En situaciones reales, por ejemplo:

  • Río con corriente media (al menos 1,5-2 m de anchura útil): uso grosores intermedios para evitar que el hilo sufra si el señuelo entra en contacto con piedras. La línea aguanta mejor el “tira y afloja” cuando el pez se encaja.
  • Arroyo embarrado y con vegetación sumergida: el nylon funciona si no abusas de arrastres largos. Ahí el desgaste es más por abrasión irregular que por rotura de golpe.
  • Costa rocosa: el hilo fino me gusta para cucharillas pequeñas, pero siempre reviso el tramo más castigado (cerca del punto donde toca fondo) porque el roce contra canto es implacable.

Puntos fuertes y aspectos mejorables

Puntos fuertes

  • Manejabilidad y tacto suave, que mejora la sensación al trabajar y recuperar el señuelo.
  • Rendimiento en lanzamientos controlados, con menos tendencia a revolturas cuando manipulas la caña.
  • Hundimiento rápido, útil para ganar tiempo y mantener el montaje en la zona objetivo.
  • Resistencia a la abrasión, especialmente notable en roca y fondo con cantos.

Aspectos mejorables (o, dicho de forma práctica, puntos donde hay que ser fino)

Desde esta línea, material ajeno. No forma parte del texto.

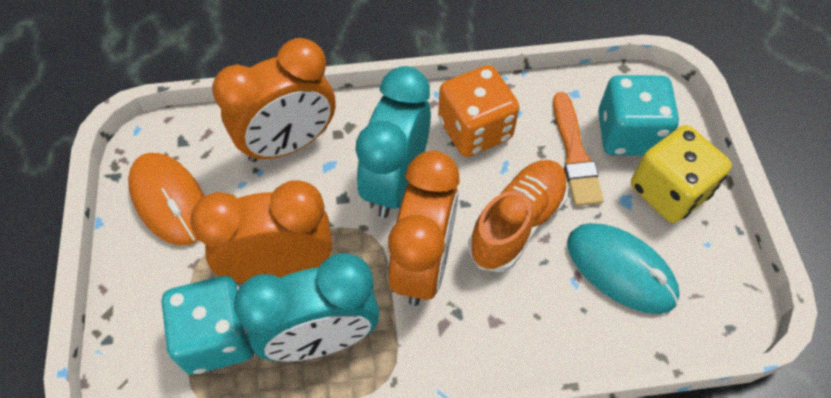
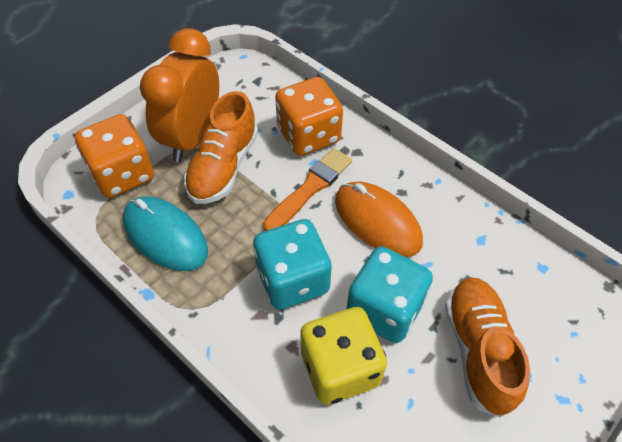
orange clock: 3 -> 1
orange dice: 1 -> 2
orange shoe: 1 -> 2
turquoise clock: 2 -> 0

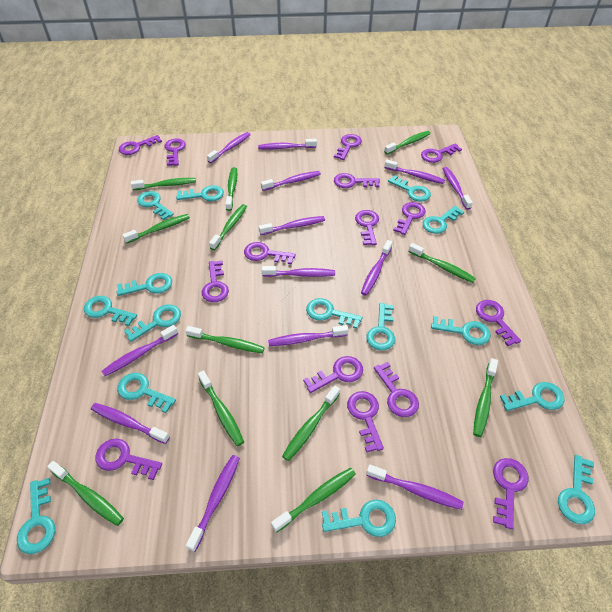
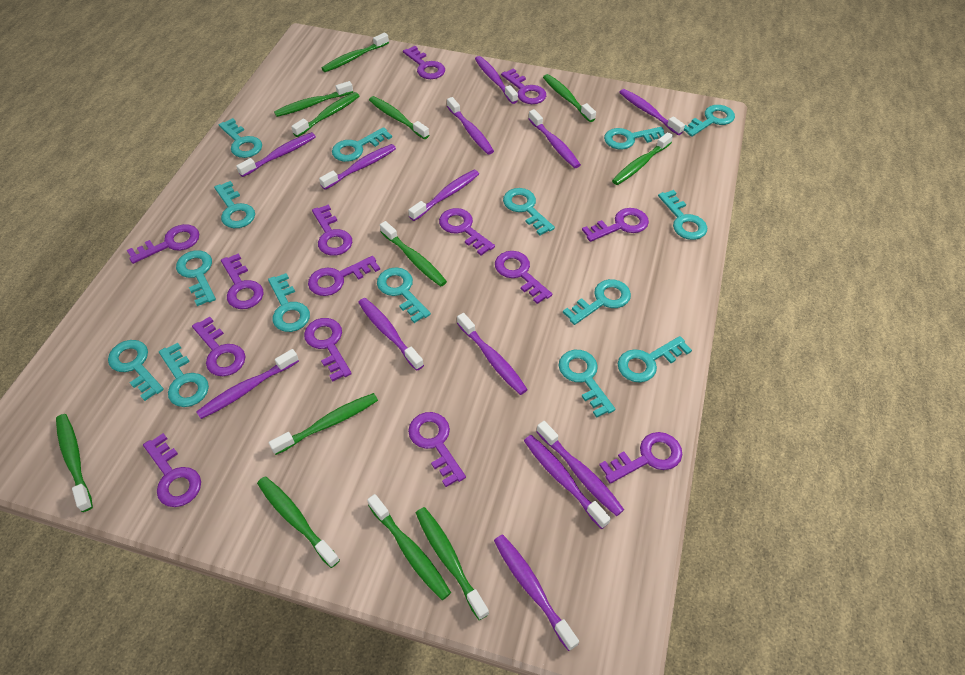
purple key: 15 -> 14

  • En diámetros pequeños (como 0,4# o 0,6#), la línea gana suavidad, pero es más sensible a nudos mal apretados o a empalmes que no “asientan” bien: si el montaje queda con aristas, el punto se debilita antes por desgaste.
  • Cuando pesco en zonas especialmente abrasivas, no me fío de ninguna línea “para todo”: suelo cambiar o revisar el tramo que trabaja cerca del fondo, sobre todo si noto microcortes o pérdida de elasticidad al estirar.
  • El antienrollamiento ayuda mucho, pero no sustituye una buena práctica: mantengo el carrete con el hilo bien guiado y evito que el carrete trabaje con holgura al lanzar.

Consejos prácticos:

  • Antes de una jornada en roca, hago una inspección visual rápida del tramo más usado y, si hay marcas, recorto hasta zona limpia.
  • Los nudos deben quedar compactos y bien lubricados con saliva o con el propio hilo (ligero roce al tensar), y siempre re-tenso después de mojar.
  • Tras pescar en mar, enjuago con agua dulce el carrete y, cuando puedo, doy un repaso a las guías para que el nylon no se quede con sales que aumentan la fricción.

Veredicto del experto

Para mi forma de pescar, este nylon es una elección sólida si buscas una línea de trabajo versátil: se deja manejar, acompaña en la sensibilidad y responde bien cuando el montaje necesita llegar rápido a la zona y aguantar roce con fondo. No es el tipo de nylon para “olvidarte y castigar sin control” en rocas durante horas, pero sí uno que mantiene un equilibrio bueno entre tacto, durabilidad frente a abrasión y rendimiento real en ríos y costa. Si el objetivo es montar confianza en sesiones con cambios frecuentes de punto y con señuelos que dependen de la lectura del hilo, es una opción muy coherente dentro de su categoría.